Why Vectors Should Be Stored Together with Knowledge Graph?

Fanghua (Joshua) Yu
8 min readOct 11, 2023

--

An architecture review of Neo4j as both vector and graph store

The dome of Melbourne Central that covers Coop’s Shot Tower. Photograph by the author.

Abstract

Choosing a storage technology for vectors, i.e. embeddings of text, image and video produced by machine learning models, should take architecture principles into considerations, so as to make solutions based on them ready for productionization.

The GenAI Stack

With the interest in GenAI growing and new innovations emerging everyday, several days ago, Neo4j announced the GenAI Stack — a pre-built development environment for creating GenAI applications, partnering with Docker, LangChain, and Ollama.
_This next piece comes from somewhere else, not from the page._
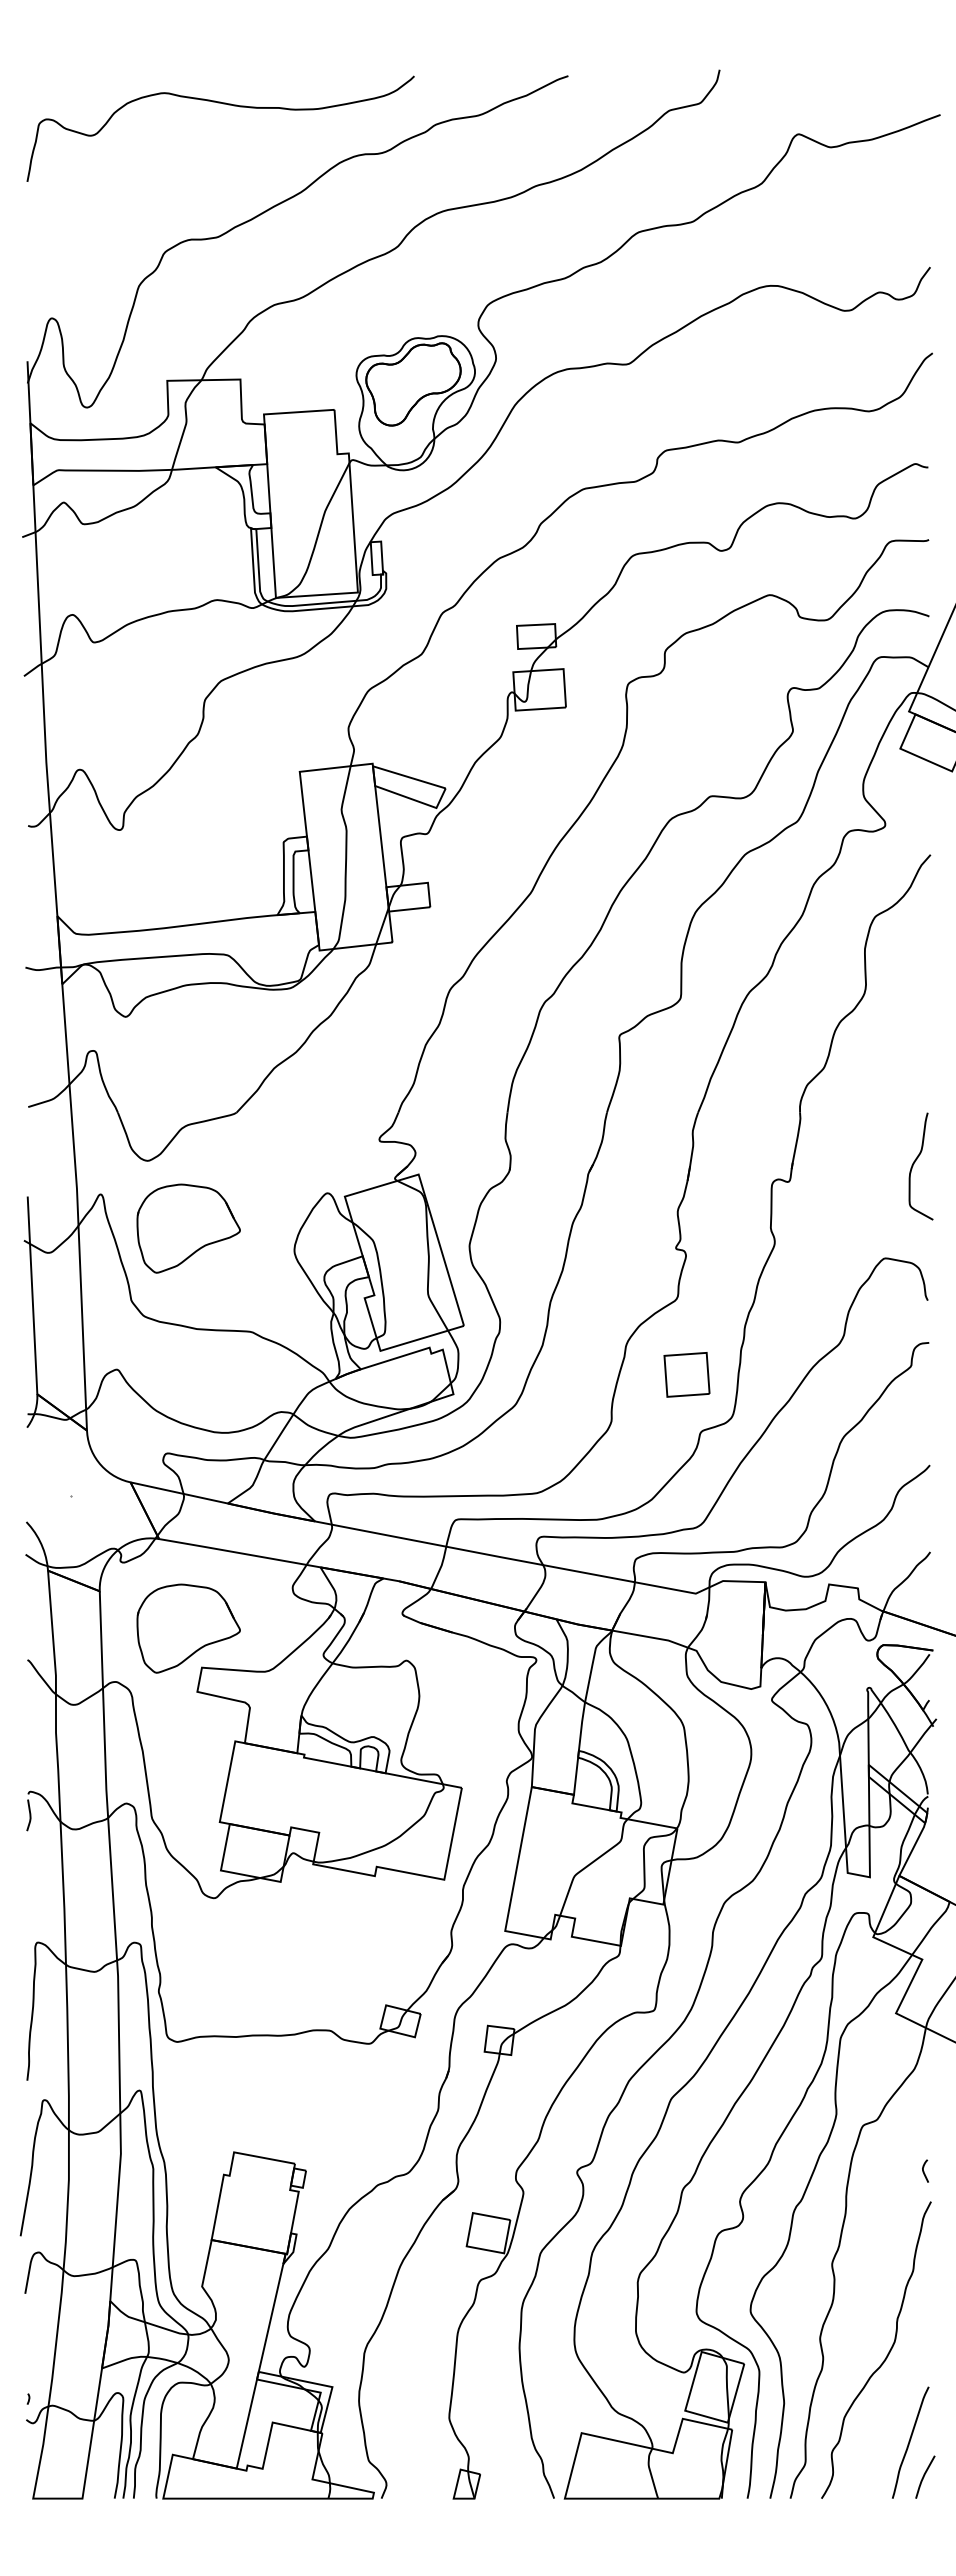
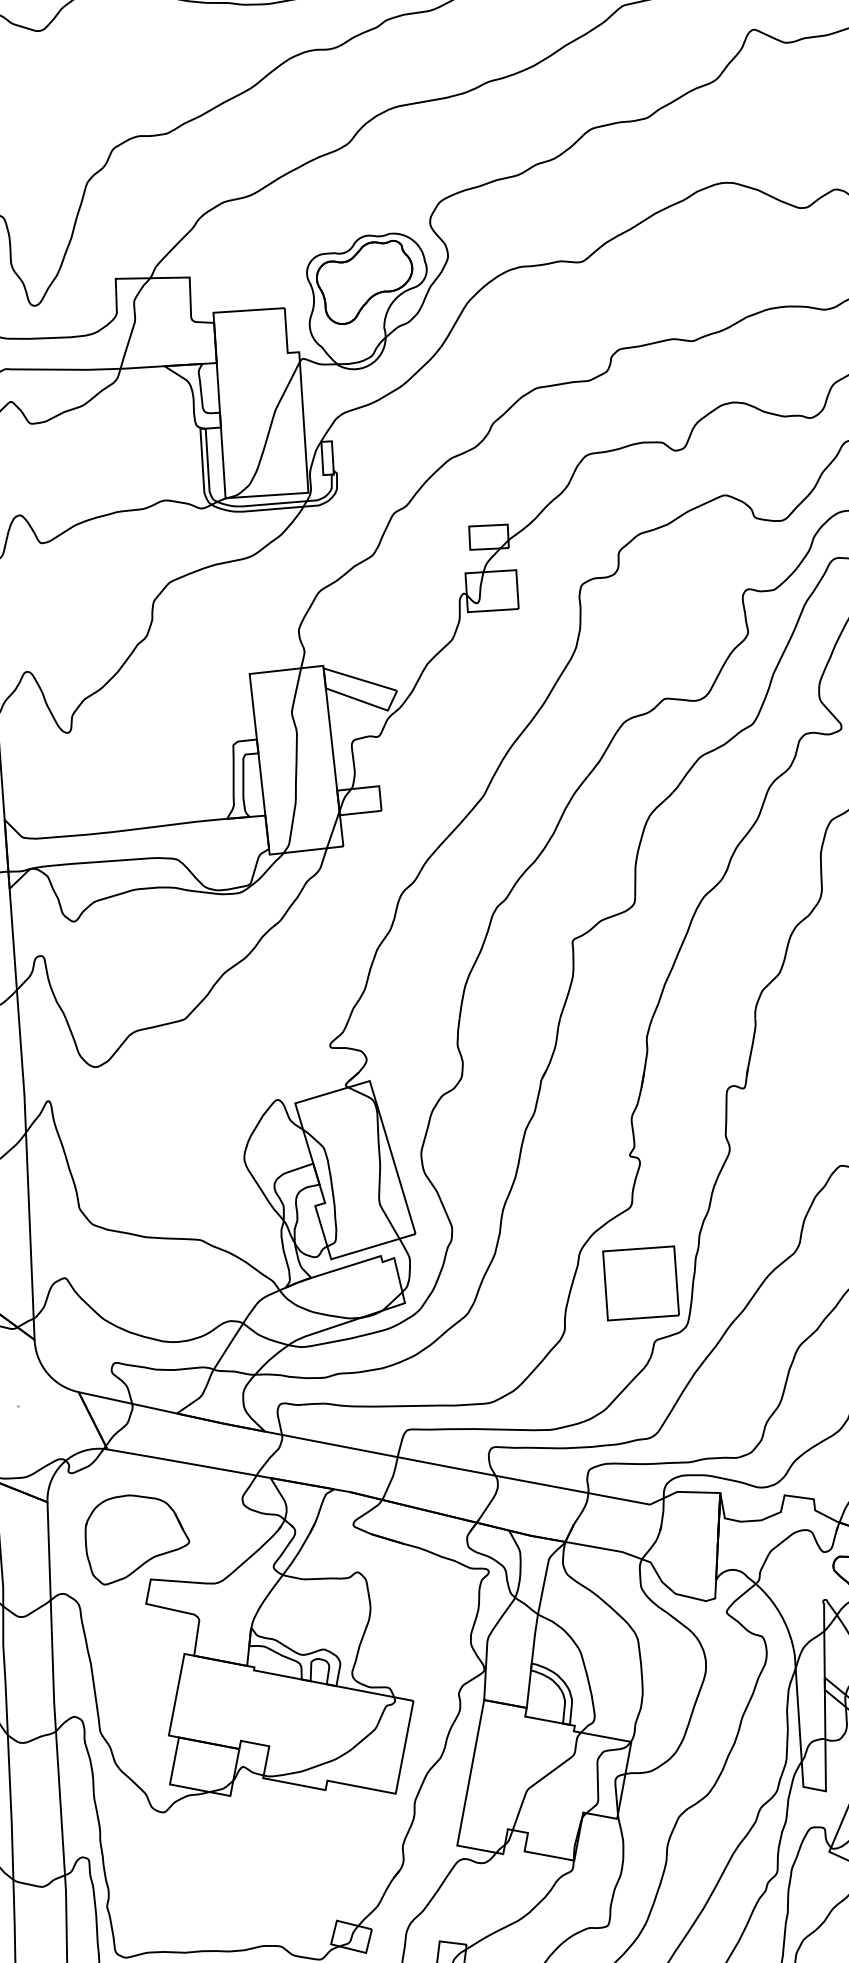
part: (188, 1228) -> (137, 1135), removed
part: (686, 1374) -> (640, 1283), size x1.67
Source: https://neo4j.com/emil/introducing-genai-stack-developers/

Considered to be a graph database for years, now Neo4j has further strengthened its position in this GenAI trend, after its previous annoucement of adding vector index support in its native graph database platform.

Given there are already tens of vector storing and indexing technologies in the market, plus more and more traditional DBMSs have added support to vectors, this article will go through key architecture considerations for evaluating a suitable vector store.

Embeddings Are Enterprise Data

It wouldn’t be supprising to see vectors, e.g. those generated by text embeddings, become part of enterprise data together with the rise of GenAI powered solutions, so it is necessary to review what it actually is, and what enterprise capabilities are relevant.

Vector is simply an array of float numbers. For a more comprehensive explanation of what vector / embedding is, below is a post for your reference:

As per Llama Index, a conceptual architecture for Retrieval Augmented Generation (RAG) solution looks like this, which takes advantage of embeddings for semantic search:

Source: LlamaIndex

Here, various storage technologies are used for documents, key-value pairs and vectors, as well as indices. Apparently, this architecture will require extra deployment, integration and operational support.

Neo4j’s OpenAI Stack puts all data in its graph database, and leverages its native indexing for literal value, free style text (TF-IDF style) and vectors.

Neo4j’s Native Graph Store is capable of processing many data types.

Apparently, this is a much simplified architecture for running in real production environment. In fact, both structured and unstructured data (e.g. a document) can be easily stored and queried in a graph database.

Below, let’s go through key architecture considerations of Neo4j Graph DB used for vector storage and search.

Choosing Vector DB: The Architecture Considerations

1. Storage Schema

Neo4j is often described as a “schema-lite” (or “schema-optional”) database, which contrasts with the rigid schema structures often found in relational databases. Let me explain.

1 ) Flexibility in Data Ingestion: In Neo4j, you can start ingesting data without predefining a schema. This allows developers to immediately start adding nodes and relationships without the need to design and enforce a strict schema ahead of time.

2 ) Adaptable to Changes: As applications evolve, data requirements can change. Being schema-lite ensures that the database can easily adapt to these changes without requiring extensive modifications or downtime.

3 ) Implicit Schema: While Neo4j doesn’t enforce a strict schema, it inherently possesses a form of schema through its data. Nodes have labels, and relationships have types. Properties can be added to nodes and relationships, allowing for a form of structure and categorization. This provides a balance between structure and flexibility.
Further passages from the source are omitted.